The new onset of valvular regurgitation, including aortic and tricuspid regurgitation, is well-known after the procedure. A study in China showed that new TR was seen in 5.4% of cases and did not require intervention (
14). However, surgical intervention may require severe TR and progressive AR (
15). Thus, transthoracic echo is crucial for pre-, intra-, and post-procedure monitoring. A new study by Li et al. among 253 patients showed new moderate tricuspid valve regurgitation in 4 patients (
5). Valve regurgitation improved in all subjects without treatment at the 2-year follow-up (
16). In the present study, 45 patients (11%) had new mild tricuspid valve regurgitation, and 16 patients (4%) showed new moderate tricuspid valve regurgitation after the procedure, which over time, was reduced dramatically (P < 0.001). Tricuspid valve regurgitation improved in all patients without treatment at 4-year follow-up. In our study, 22 patients (5.4%) had mild aortic regurgitation before the implantation of the device. New onset of mild aortic regurgitation was noted in 1 patient, which resolved during the next month. All cases of aortic regurgitation had resolved without treatment at the 2-year follow-up.

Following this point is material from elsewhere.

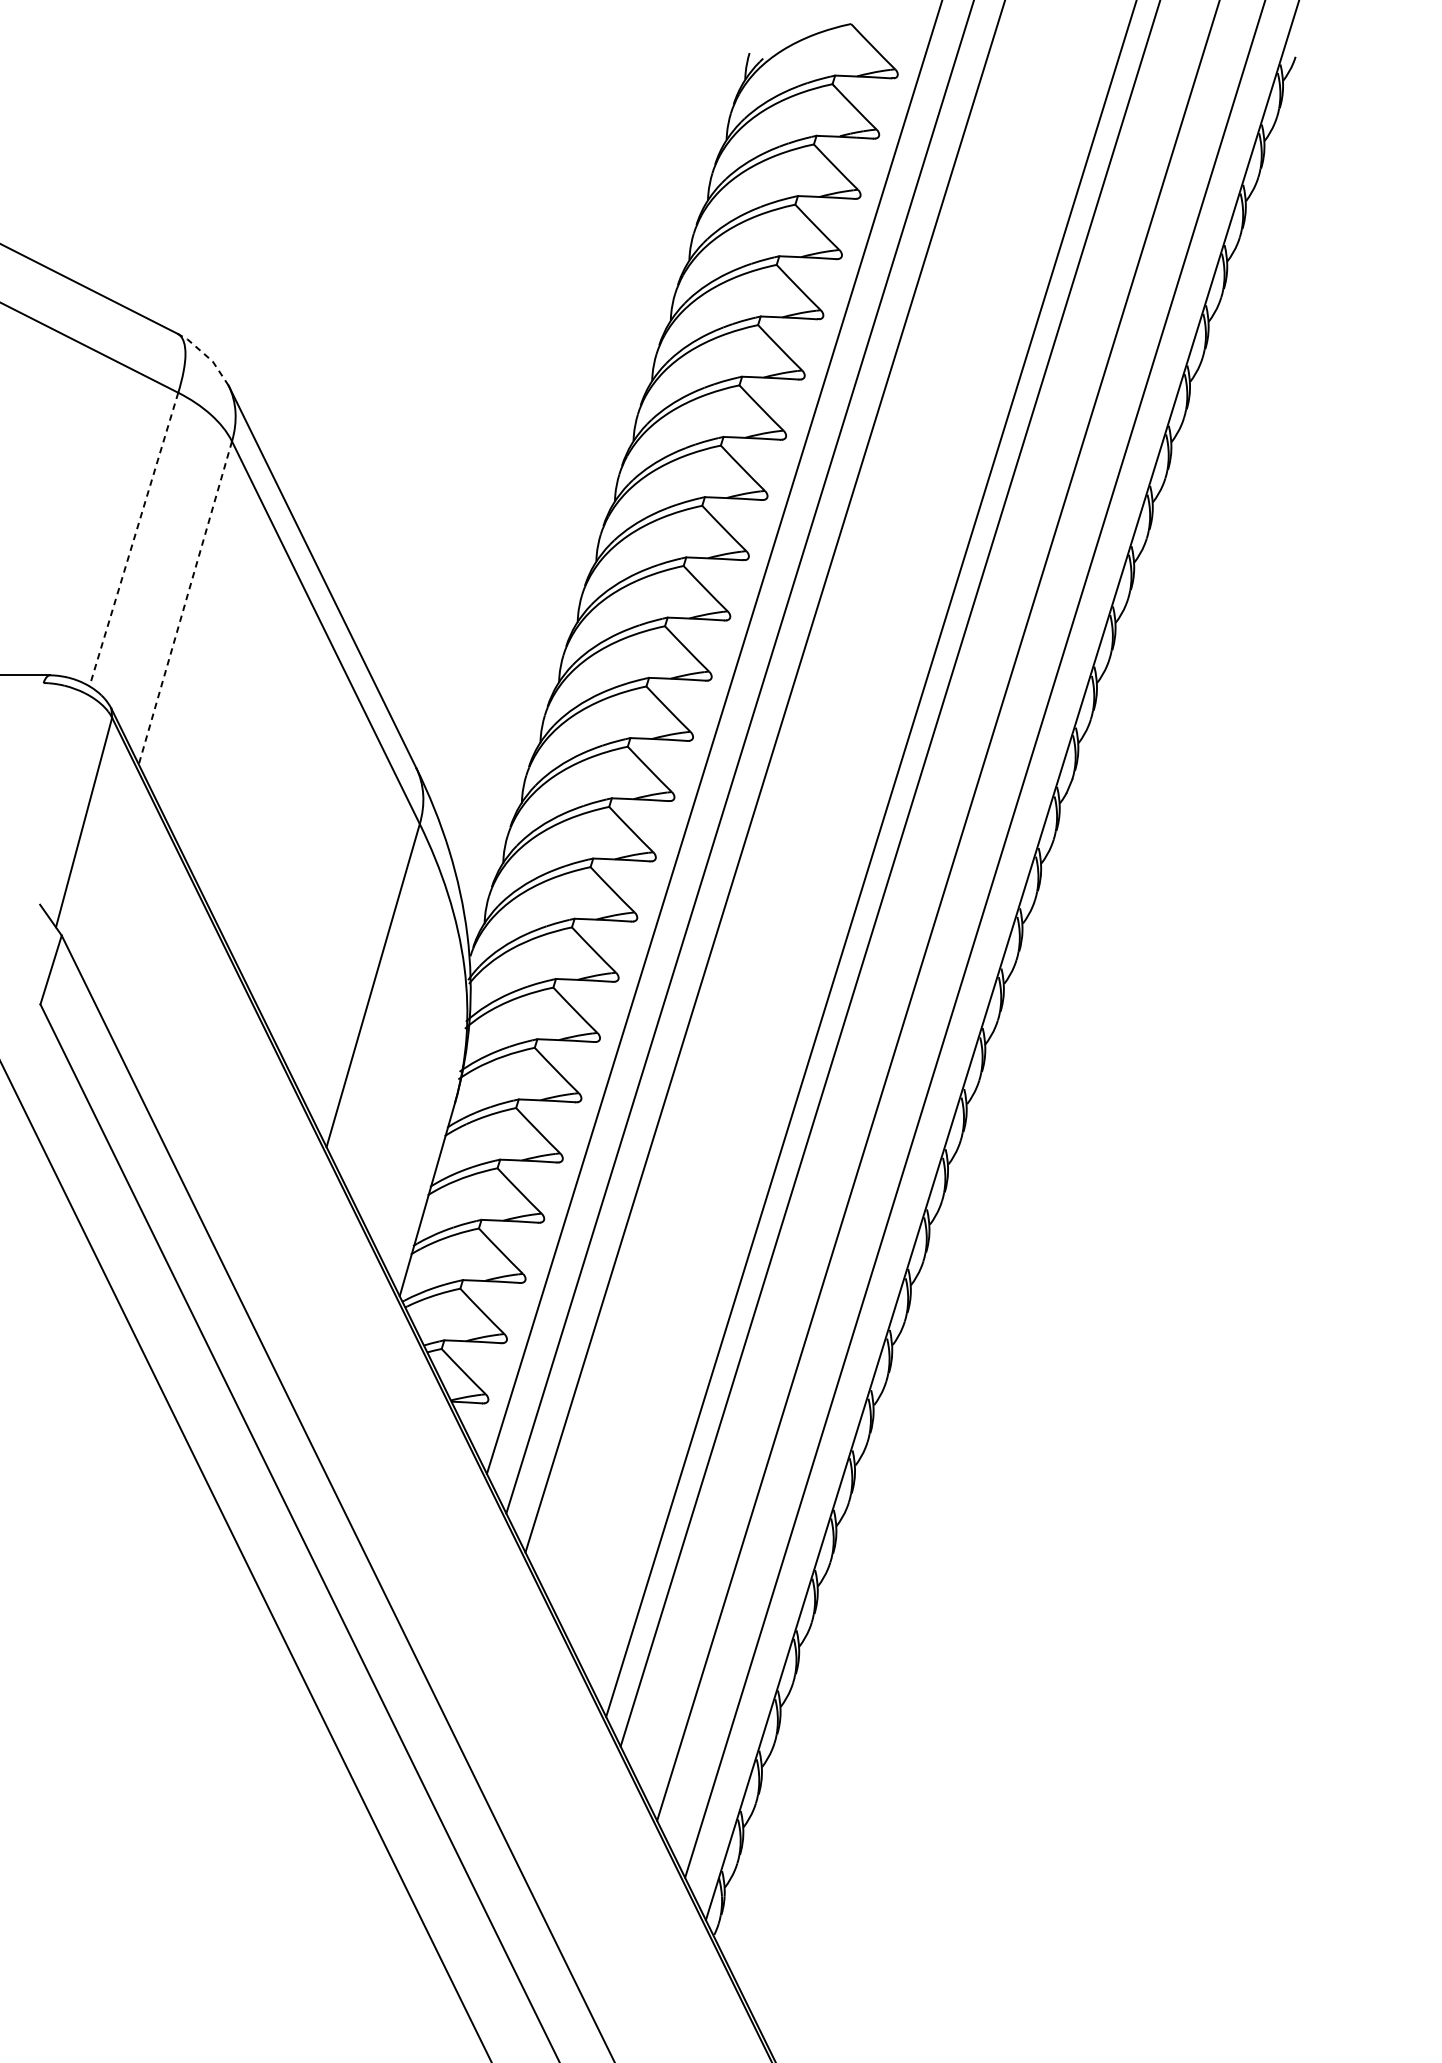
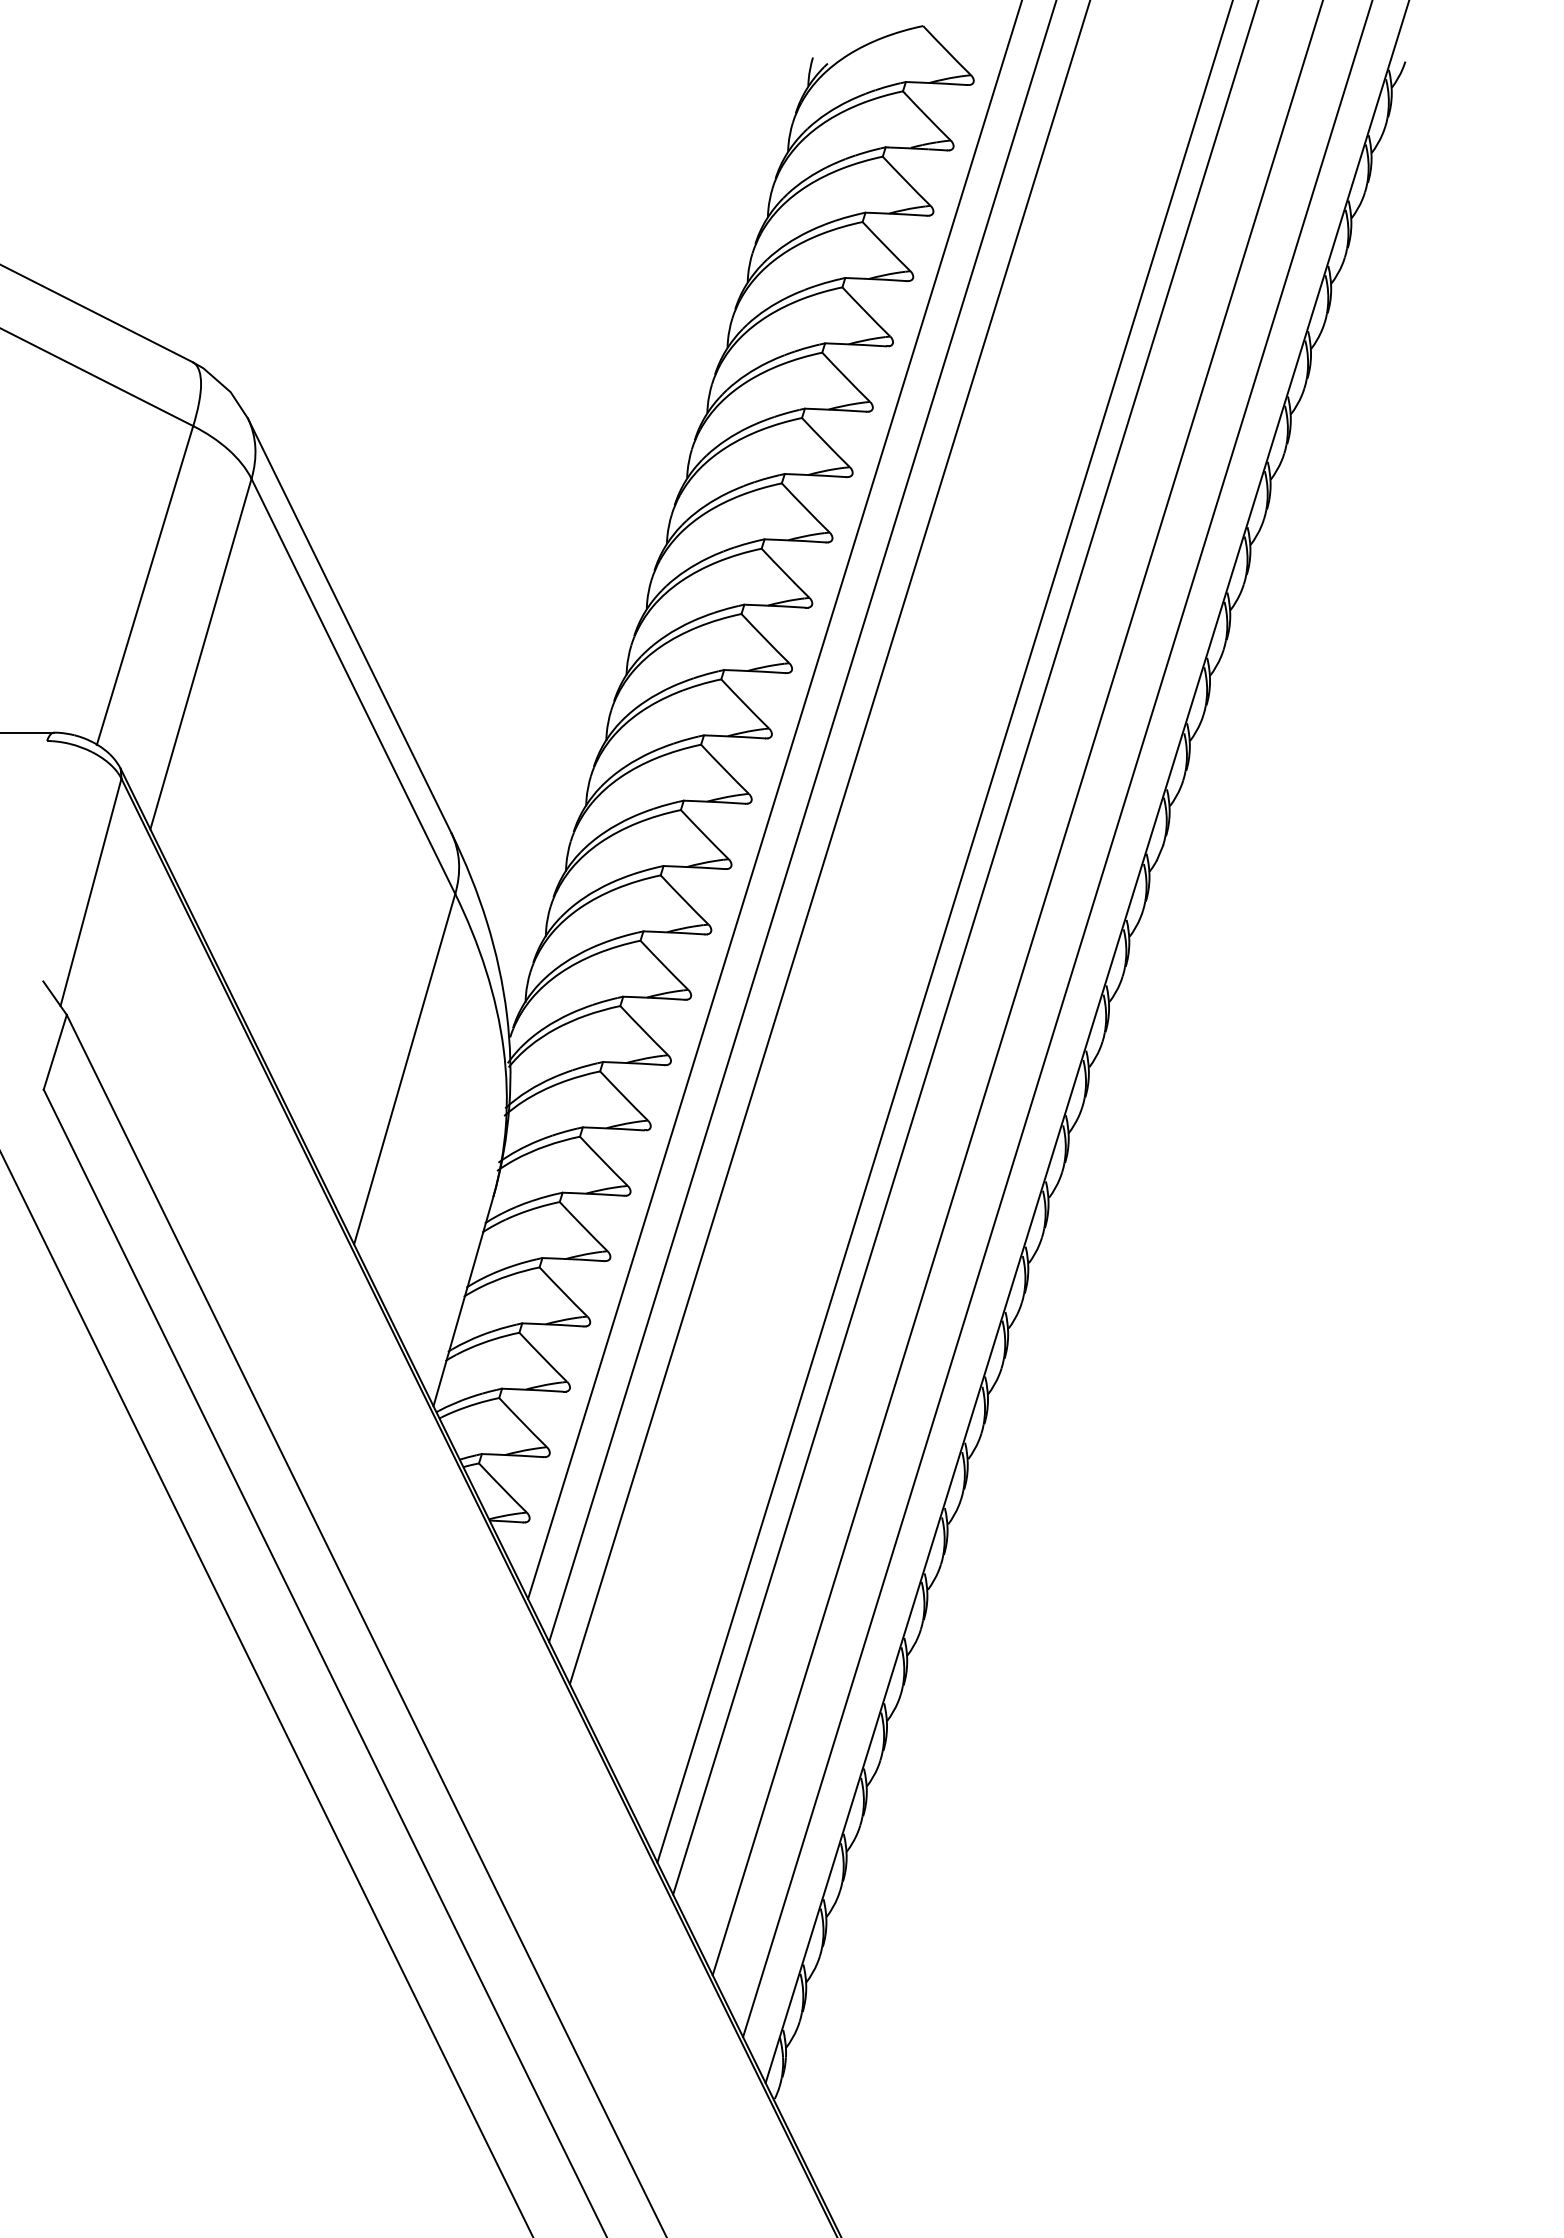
line: (207, 356) -> (224, 386), dashed -> solid
line: (134, 539) -> (145, 585), dashed -> solid
line: (184, 603) -> (200, 654), dashed -> solid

The mechanism of TR is not well known. It is probably a result of interference with chordae tendineae by the catheter, guide wire during the procedure, or the right disc of the device (
17).
We compared different types of devices in creating new TR and aortic regurgitation. In comparing types of devices that cause new TR, it should be mentioned that muscular Lifetech has the most prevalence, while Pfm Lee has the least prevalence. Muscular Lifetech has a bigger right ventricle disc than pfm Lee. The greater prominence of the disc in the right ventricle can cause tricuspid regurgitation with a higher prevalence. This study showed no relationship between aortic regurgitation and device types (P = 0.675).
In a EUREVECO trial using the pfm-Lee-VSD coil, a trivial shunt was detected in 50% of patients immediately after the procedure (
6).
In 2021, Bergmann et al. evaluated the long-term follow-up of 109 patients with percutaneous VSD closure (
18). All residual shunts were small. They identified 2 risk factors for residual shunting: Ventricular septal defects after surgical closure and the use of the Nit-occlud devices. They did not compare residual shunting in mono-hole and multiple-hole VSDs, whereas we identified that multiple-hole VSDs were a risk factor for a residual shunt in the present study (
19). Previous reports on the relevance between hole number and residual VSD were weak to our knowledge. We showed that the incidence of a residual shunt after the procedure in patients with a multiple-hole VSD was significantly higher than those with a single-hole VSD (P = 0.008). During the follow-up, the residual shunt decreased significantly within the first year of post-procedure, with great attention in the single-hole VSD group.
Overall, in our experience, no early and late significant complications such as mortality or endocarditis occurred. The most important complication was a complete heart block in 2 patients. Although TR and aortic regurgitation increased during the procedure, a significant decrease occurred during the follow-up. The transcatheter device closure of ventricular septal defects needs close follow-up by transthoracic echocardiography and electrocardiography.
5.1. Conclusions
We concluded that after transcatheter VSD closure, the residual shunt decreased dramatically after 1 year of follow-up, with a high rate in the group of patients with a single-hole VSD. Also, we showed that TR and AR dropped gradually.